Would he hear the report as sound travels before his senses were all stilled? He heard something, a jar and tinkle, which made him start at the very moment he felt that cold mouth of death. The touch of the pistol and then a jerk of his arm and a clanging world of sound, and then—no more. It disturbed his arm and the steadiness of his touch; and the report followed harmlessly, the bullet going somewhere, he knew not where, leaving him sitting there with the jar of the concussion in the finger which had pulled that trigger. The sound seemed to wake him up like a clap of thunder. He sprang to his feet, flinging the little weapon away with a burning sense of despising himself, of scorn for his intention, scorn for his failure.
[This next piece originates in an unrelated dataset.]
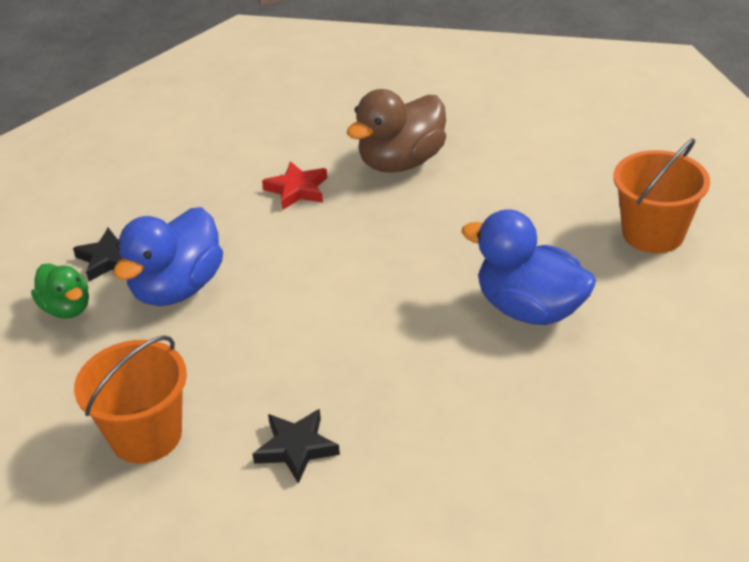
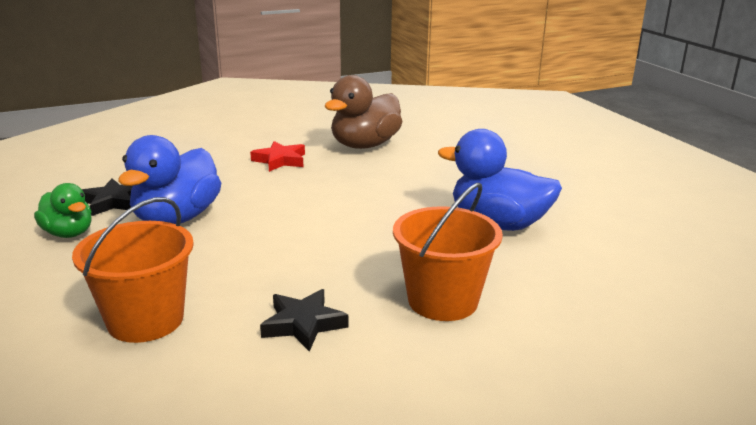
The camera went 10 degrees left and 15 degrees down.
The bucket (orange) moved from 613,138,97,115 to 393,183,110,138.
Was he a coward too, doubly a coward, ready to run away, yet weak enough to be stopped in the act? A sudden heat of shame came over him; he burst into a laugh of scorn, self-ridicule, derision—God in heaven! had he been frightened at the last moment? by what, by his nerves, by a fancied sound, like a child?
What? what? a fancied sound? No; but the commonest, most vulgar noise in the world: the bell at his door, pealing, tingling, jarring, with a repeated and violent summons into the silence of the night.